UPDATE 4-German conservatives, social democrats tied in vote to decide Merkel successor
* Chancellor Angela Merkel is not seeking a fifth term
* Exit poll shows CDU/CSU and SPD tied (Recasts with exit polls)
BERLIN, Sept 26 (Reuters) - Germany's CDU/CSU conservatives and their Social Democrat rivals were tied in Sunday's national election, an exit poll showed, leaving open which of them will lead the next government as Angela Merkel prepares to stand down after 16 years in power.
The CDU/CSU bloc won 25% of the vote, their weakest result in a post-war federal election and on a par with the center-left Social Democrat (SPD), the infratest poll for broadcaster ARD showed.
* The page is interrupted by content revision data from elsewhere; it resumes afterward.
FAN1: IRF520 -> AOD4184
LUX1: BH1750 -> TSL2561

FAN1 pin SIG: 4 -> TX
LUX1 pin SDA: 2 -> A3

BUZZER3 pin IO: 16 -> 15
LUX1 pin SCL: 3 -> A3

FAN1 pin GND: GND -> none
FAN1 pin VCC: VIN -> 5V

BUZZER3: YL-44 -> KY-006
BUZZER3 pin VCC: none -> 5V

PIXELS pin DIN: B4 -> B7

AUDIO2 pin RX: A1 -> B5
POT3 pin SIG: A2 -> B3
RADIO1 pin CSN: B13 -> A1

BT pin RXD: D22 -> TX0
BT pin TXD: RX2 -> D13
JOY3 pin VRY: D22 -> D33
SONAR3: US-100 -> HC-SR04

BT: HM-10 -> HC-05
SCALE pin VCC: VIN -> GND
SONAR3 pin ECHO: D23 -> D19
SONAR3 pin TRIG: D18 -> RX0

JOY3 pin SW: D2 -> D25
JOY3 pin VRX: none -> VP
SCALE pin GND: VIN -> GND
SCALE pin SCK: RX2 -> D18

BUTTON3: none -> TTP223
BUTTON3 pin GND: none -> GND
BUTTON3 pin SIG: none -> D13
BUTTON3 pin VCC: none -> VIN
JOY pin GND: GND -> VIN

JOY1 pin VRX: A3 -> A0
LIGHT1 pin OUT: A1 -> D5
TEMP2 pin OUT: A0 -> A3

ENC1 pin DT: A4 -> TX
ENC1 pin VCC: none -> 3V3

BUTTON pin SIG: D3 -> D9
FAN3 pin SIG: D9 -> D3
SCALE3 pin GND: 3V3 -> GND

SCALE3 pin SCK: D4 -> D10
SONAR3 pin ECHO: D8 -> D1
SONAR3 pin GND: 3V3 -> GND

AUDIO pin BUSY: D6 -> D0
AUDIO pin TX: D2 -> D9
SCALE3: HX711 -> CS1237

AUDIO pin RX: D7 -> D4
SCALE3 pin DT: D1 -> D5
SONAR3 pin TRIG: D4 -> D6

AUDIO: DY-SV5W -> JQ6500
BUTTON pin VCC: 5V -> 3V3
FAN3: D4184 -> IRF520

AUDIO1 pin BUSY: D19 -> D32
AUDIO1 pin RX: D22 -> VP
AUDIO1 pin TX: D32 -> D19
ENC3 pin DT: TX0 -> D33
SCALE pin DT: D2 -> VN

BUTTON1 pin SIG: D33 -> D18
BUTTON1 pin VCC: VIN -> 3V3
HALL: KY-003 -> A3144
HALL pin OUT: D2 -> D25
Other exit polls showed the SPD marginally ahead.
"That hurts," CDU General Secretary Paul Ziemiak told ARD after publication of the exit polls.
Attention will now shift to informal discussions - likely with the Greens, on 15%, and liberal Free Democrats (FDP), on 11% - followed by more formal coalition negotiations https://reut.rs/2ZeqYw3, which could take months, leaving Merkel in charge in a caretaker role.
After a domestic-focused election campaign, Berlin's allies in Europe and beyond may have to wait for months before they can see whether the new German government is ready to engage on foreign issues to the extent they would like.
Merkel has been in power since 2005 but plans to step down after the election, making the vote an era-changing event https://reut.rs/3hfDamG to set the future course of Europe's largest economy.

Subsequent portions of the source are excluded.